A: Please contact the company that delivers your medications to reorganise the delivery and ensure you are available on the given delivery slot.
You may ask to have medications delivered to you at work, or an alternative address, to make things easier, but do ensure that there is refrigeration available.
If you have unresolved delivery problems and cannot solve these yourself with the company, please contact the rheumatology nurses on firstname.lastname@example.org
Q: Can I get a new yellow shared care blood monitoring booklet for my DMARD therapy?
A: Please email the team on email@example.com and we will send you another in the post. However, as your blood results are now available on our results server or via your GP (if out of area), they can be recorded electronically on our systems. Therefore, we do not routinely require the booklets to be completed. We do recognise that there is still value in giving out the booklets initially with all the general information in and also that some patients may still like a personal record of their results.
Q: I have an infection and I am taking antibiotics – should I stop taking my other medications?
A: You should stop taking most disease modifying drugs (except Hydroxychloroquine and Sulfasalazine) and any biologic treatments, whilst you have an infection requiring antibiotics. You should not stop taking steroids (Prednisolone) during an infection.
Only restart once the infection is clear and any antibiotics are completed.
Q: I have been in contact with somebody with shingles, what should I do?
A: If you have not previously had chicken pox yourself and if you are on a drug that suppresses your immune system and you come in close contact with anyone who has chicken pox or shingles, you should contact your GP for advice as treatment may be required.
Close contact means being in the same room as someone who has shingles for more than 15 minutes or having immediate contact with someone who has shingles on many parts of their body or where it is exposed, e.g. on the face.

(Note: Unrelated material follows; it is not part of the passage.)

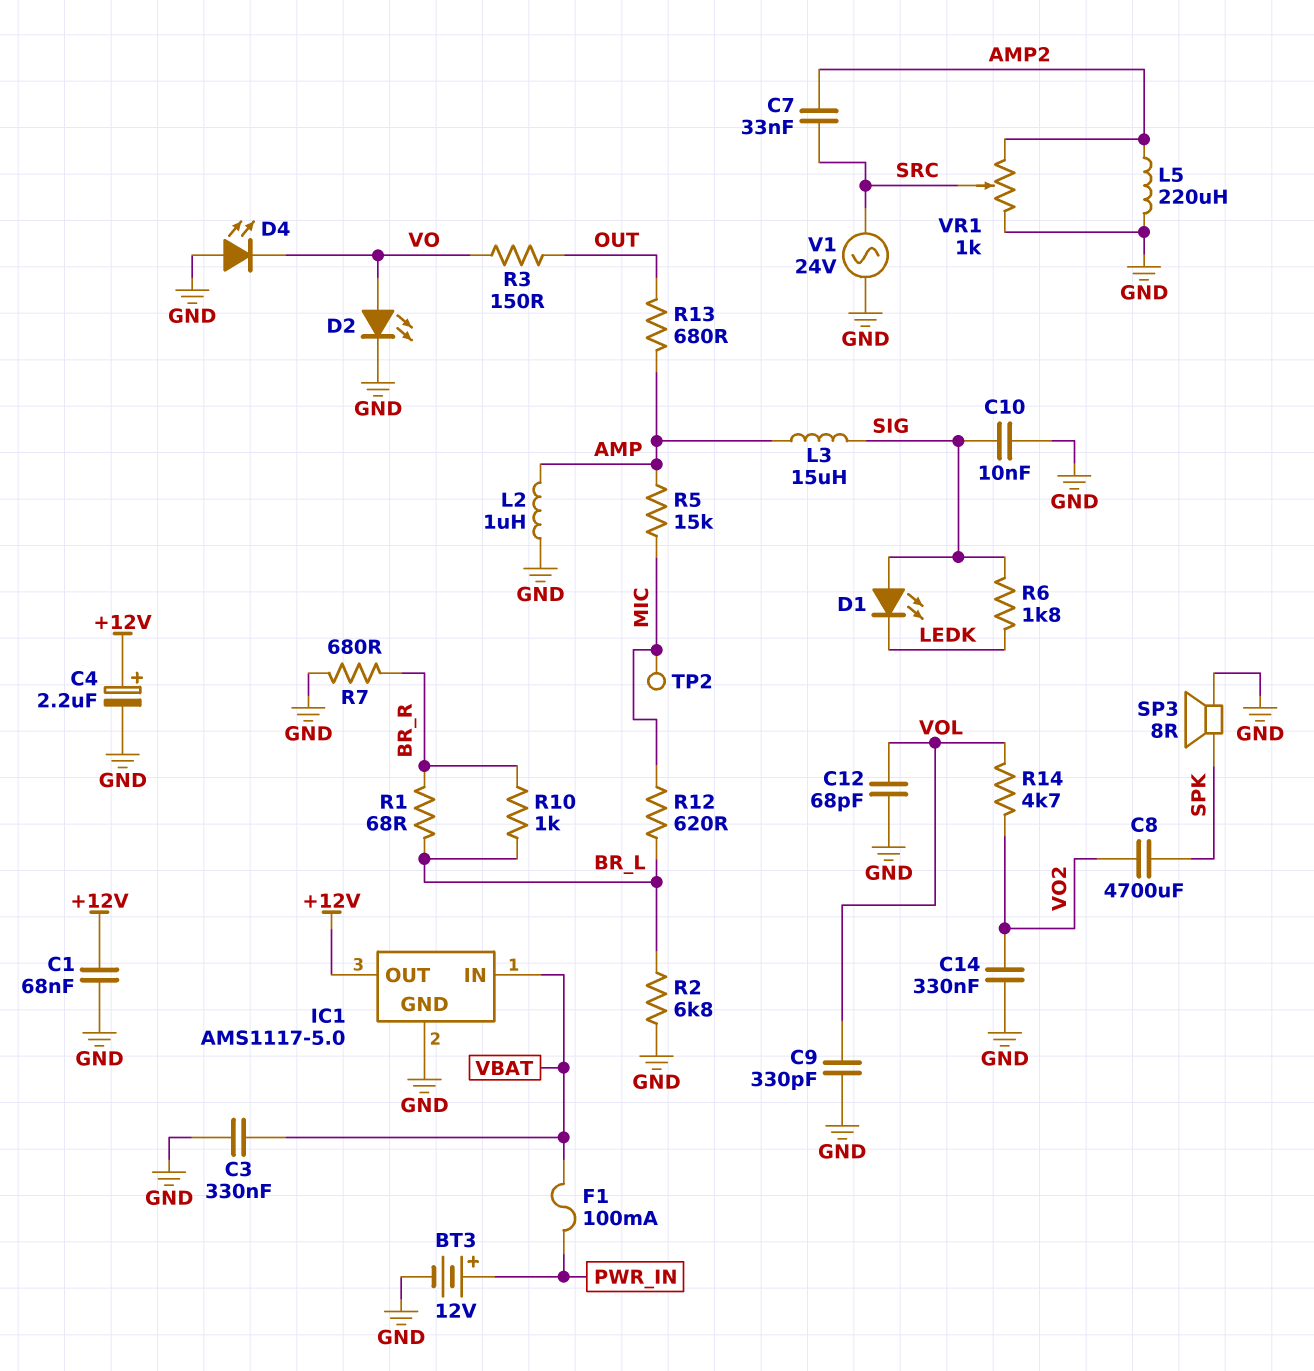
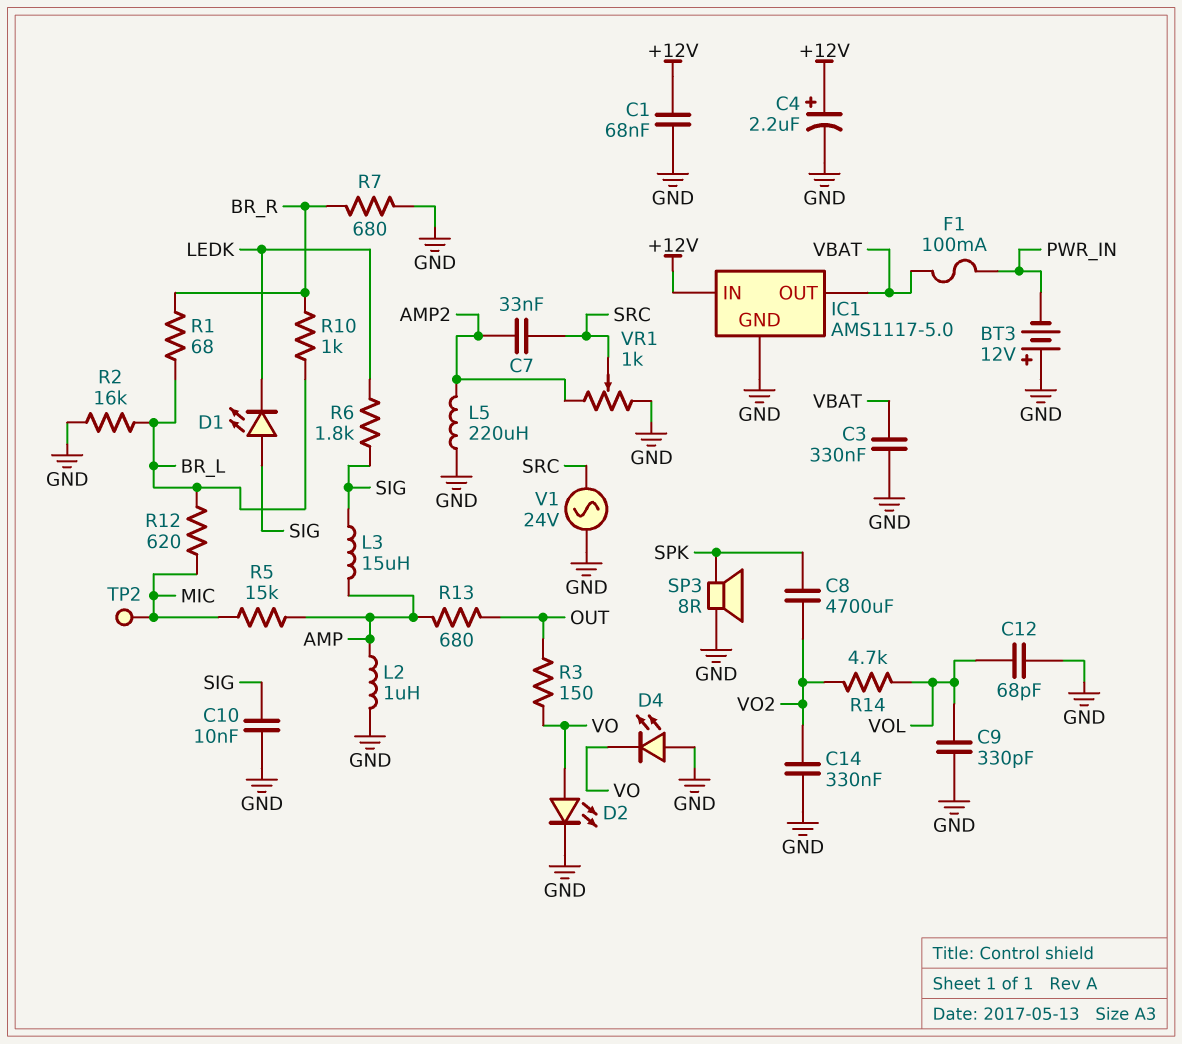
BT3: 12V (plus PWR_IN, minus GND) -> 12V (plus GND, minus PWR_IN)
IC1 pin IN: VBAT -> +12V
IC1 pin OUT: +12V -> VBAT
R2: 6.8k (BR_L, GND) -> 16k (BR_L, GND)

Where possible you should keep away from anyone you know who has chicken pox or shingles, if you have not previously had chicken pox yourself.
Q: Can I have vaccinations whilst I am on medication for my condition?
A: If your immune system is suppressed due to medication, it is particularly important that you are adequately protected. If you are receiving treatment with immunosuppressive drugs such as methotrexate, leflunomide, azathioprine, or biologic therapies you should avoid ‘live’ vaccinations as they are contra-indicated: these include oral polio vaccine, yellow fever vaccine and german measles (Rubella). An alternative inactivated polio vaccine is available, if required.
You should also avoid contact, where possible, with adults or children who have received the ‘live’ oral polio vaccine, for six weeks after vaccination: in particular you should not change babies’ nappies, since they will excrete the live polio virus in their faeces for this time.
Vaccination against yellow fever may be an entry requirement for some countries, so discuss this with your GP before making travel arrangements. If you are planning to travel abroad, you should seek advice from your GP at least six weeks before your departure since some vaccinations may need ordering for you.
Q: Should I have the flu and/or pneumonia vaccinations?
A: If you are on immunosuppressive medication such as Methotrexate and Biologic treatment, the flu vaccination (which is inactivated) is recommended on a yearly basis.
Likewise, the pneumonia (pneumococcal) vaccine is recommended for all patients with rheumatological conditions on immunosuppressive drugs. This should be repeated after 5 years, with a maximum of two injections per lifetime.